Anche Enzo Erra, dal canto suo, è vittima dello stesso atteggiamento mentale manicheo. Ogni tanto gli riesce di  vedere alcuni lati negativi del fascismo, è vero, ma appena li ha riconosciuti si precipita subito a minimizzarli attribuendone la comparsa esclusivamente agli inevitabili problemi di crescita di un movimento politico esuberante come era  il fascismo. Secondo lui, questi lati negativi sarebbero scomparsi una volta morto Mussolini. La sua fiducia, però, trova supporto soltanto nella sua fede, il che francamente non è molto quando ci si propone di valutare un fatto storico di notevole spessore come è stato il fascismo.

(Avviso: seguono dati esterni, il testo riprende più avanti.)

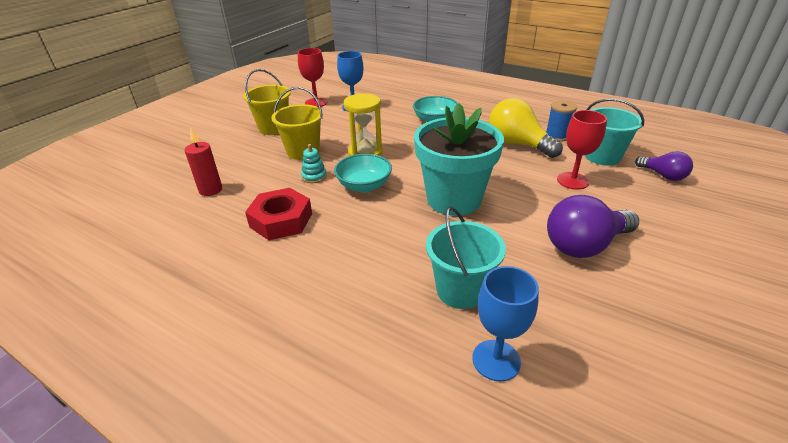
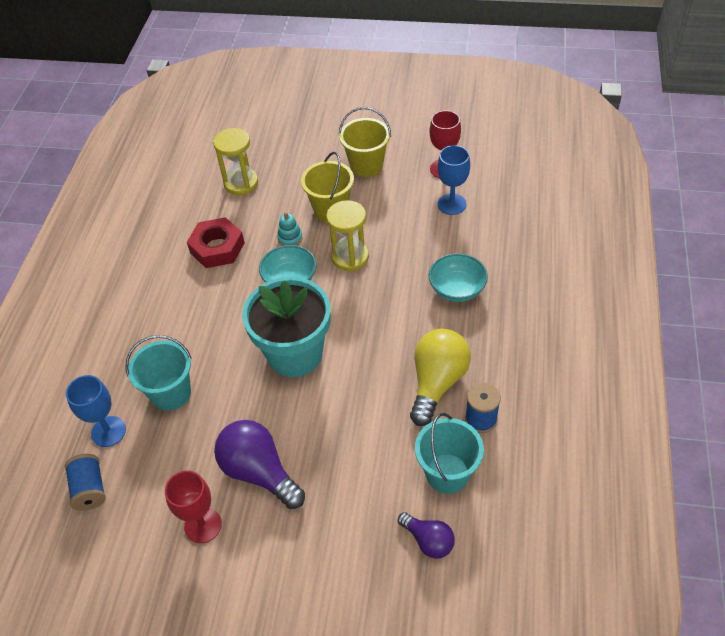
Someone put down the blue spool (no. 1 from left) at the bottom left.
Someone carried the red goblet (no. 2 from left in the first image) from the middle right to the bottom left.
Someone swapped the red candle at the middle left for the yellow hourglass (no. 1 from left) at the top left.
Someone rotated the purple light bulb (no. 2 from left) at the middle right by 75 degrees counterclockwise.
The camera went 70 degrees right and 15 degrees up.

Riassumendo, per ottenere la riconciliazione nazionale bisognerebbe cambiare atteggiamento mentale, bisognerebbe cominciare a giudicare la lotta tra fascismo e antifascismo partendo da un punto di vista che si collochi al di là del fascismo e dell'antifascismo. Fermo restando, però, che la buona sorte ha voluto che vincessero gli antifascisti. Senza dubbio un atteggiamento del genere riuscirà più facile ai posteri, ma con un po' di buona volontà credo che possa essere fatto proprio anche dalle generazioni presenti. Non si tratta di diventare "revisionisti" nel senso spregiativo del termine oggi di moda, ma di capire come si sono svolti realmente i fatti che hanno portato gli Italiani a dividersi fino al punto di indurli a spargere il sangue fraterno.